В десять лет Жак заявил господину Биро о своём желании приобрести на скопленное жалование небольшую лодку, чтобы катать постояльцев. Идея мальчика понравилась владельцу отеля, и, вдобавок ко всему прочему, Жак стал лодочником. Простая рыбацкая лодка стала для мальчугана настоящим университетом жизни, ведь ему приходилось возить самых разных людей, возвышенных и утончённых, низменных и порочных, знатных кавалеров и светских дам, королев и иностранцев. Часто он был невольным слушателем самых разнообразных разговоров, часто поддерживал беседы на всевозможные темы. Словно пытливый путешественник он изучал людей и их нравы, не выходя из лодки. Нередко случалось так, что Жак выдавал себя за другого, искусно маскировался, притворялся глухонемым, переодевался в старика, поэтому посетители простодушно верили, что в отеле служат несколько лодочников. Он делал это не для того, чтобы выведать чьи бы то ни было сокровенные тайны, – в первую очередь ему, наравне с господином Биро, хотелось сделать пребывание гостей "Гортензии" идеальным, а для этого нужно было учитывать их нарекания и пожелания, которые зачастую скрывались как самый опасный секрет. "Сегодня коридорный поставил ботинки под самую нашу дверь, утром я чуть не сломал себе шею!", – жаловался мужчина своей жене, не обращая внимания на глухонемого лодочника, – "а мне за завтраком не понравилась утка", – отвечала она мужу. Какие-то замечания учитывались уже на следующий день, какие-то намеренно, чтобы отвести подозрения, господин Биро принимал во внимание через некоторое время, но так или иначе удивительная удовлетворённость гостей снискала "Гортензии" небывалую славу.
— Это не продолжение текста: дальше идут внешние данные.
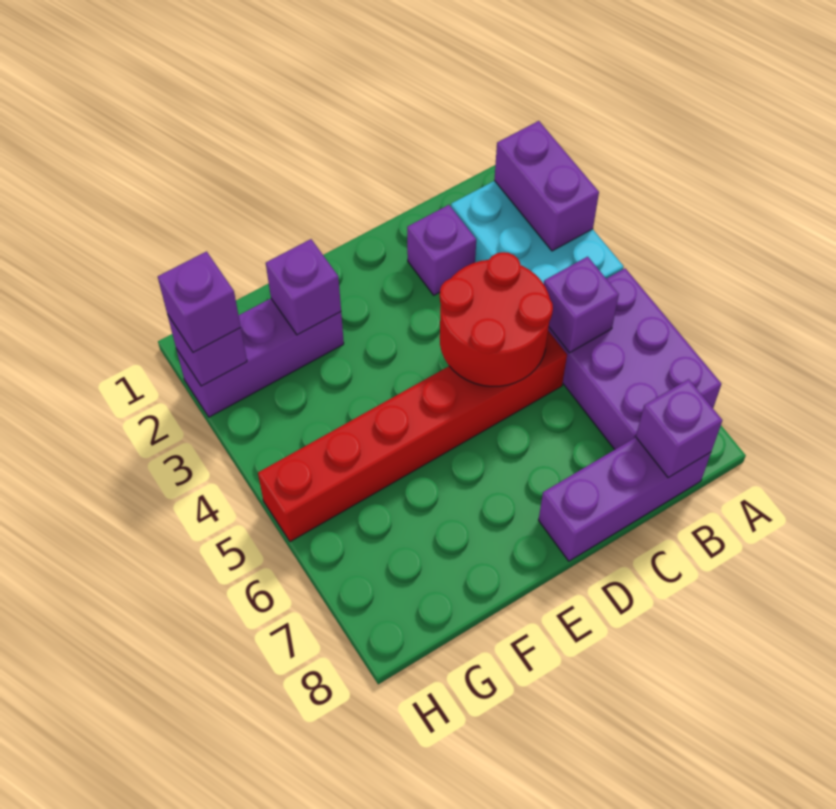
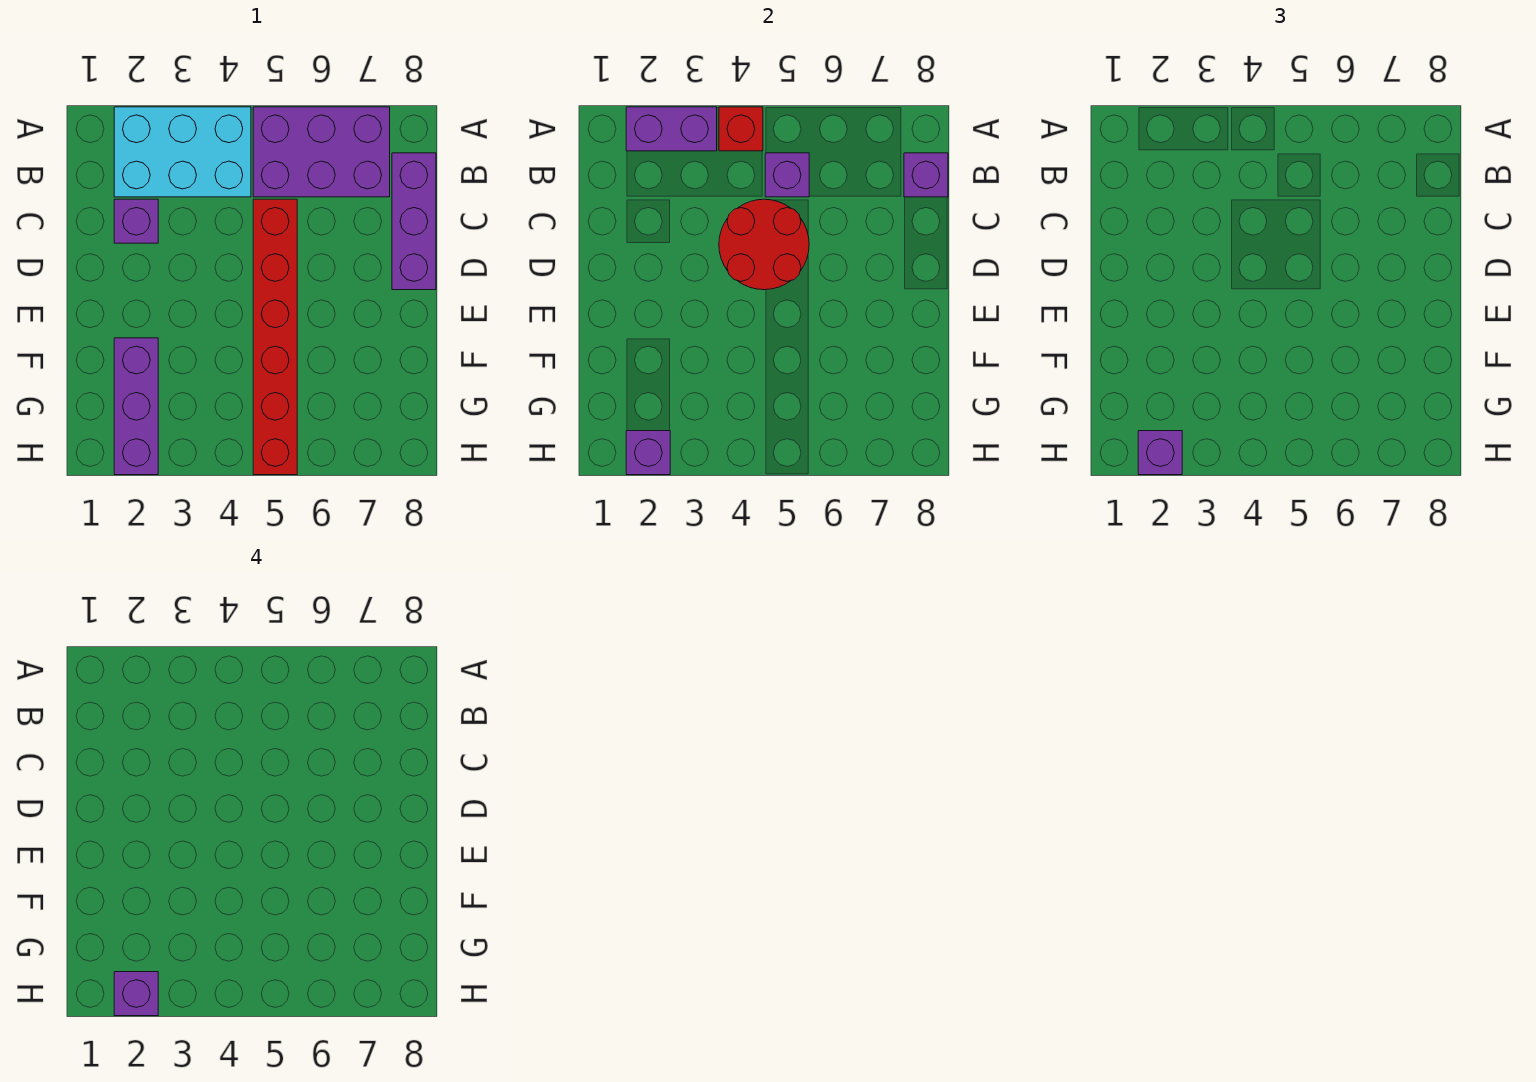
none -> red brick A4 level 2
purple brick F2 level 2 -> purple brick H2 level 4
Прошло пару десятков лет с тех пор, как Жак впервые сел за вёсла, теперь он возмужал и окреп. Молодость сменила беззаботно-счастливую юность, как лето меняет весну, и теперь каждый плеск неутомимых вёсел был переполнен неведомой до сих пор тоской. Впрочем, как истый лодочник, будущую жену Жак твёрдо решил повстречать в своей неизменной вселенной – в лодке. Словно ленивый кот, он расставил когтистые лапы вёсел, словно выжидательный паук, сурово сидел он на своей паутине. Однако будущее, арена нашего рассказца, было не менее сурово для сынов Адама. Времена принцесс канули в лету, каждая девушка печальных времён Жака неумолимо срывала цветы своей красоты (если таковая имелась), безжалостно растаптывая благоухающие бутоны неумолимыми ножками. Девушки сбривали свои бровки и рисовали некими составами дуги над глазами, приклеивали пластиковые ресницы поверх своих ресниц, клеили пластмассовые ногти на свои коготки, припаивали чужие мёртвые волосы к своим волосам… Девушки изгалялись над природой, издевались над своей красотой (если таковая имелась), превращая себя в кукол с одинаковой длиной ресниц, с идентичными дугами вымышленных бровей, с одинаково-пластмассовыми ногтями. Они были похожи на ангелов, которые добровольно обрезают свои прекрасные крылья иссохшей и прокажённой дланью моды.


Забавным и одновременно грустным было то, что мужчины времён Жака не находили в себе ни силы, ни отваги, чтобы донести своим музам что-то вроде omnia licent sed non omnia aedificant [все вещи являются законными, но не все (лат.)]. Так или иначе, Жак негодовал, его сердце настырно помнило и напоминало о героинях удивительных сказок, привозимых со всего света в "Гортензию", – восхитительных принцессах, – прекрасных своим воспитанием, манерами и лицом; нежных созданиях, естественных и гармоничных как сама природа, образы которых прокрались когда-то в детскую душу.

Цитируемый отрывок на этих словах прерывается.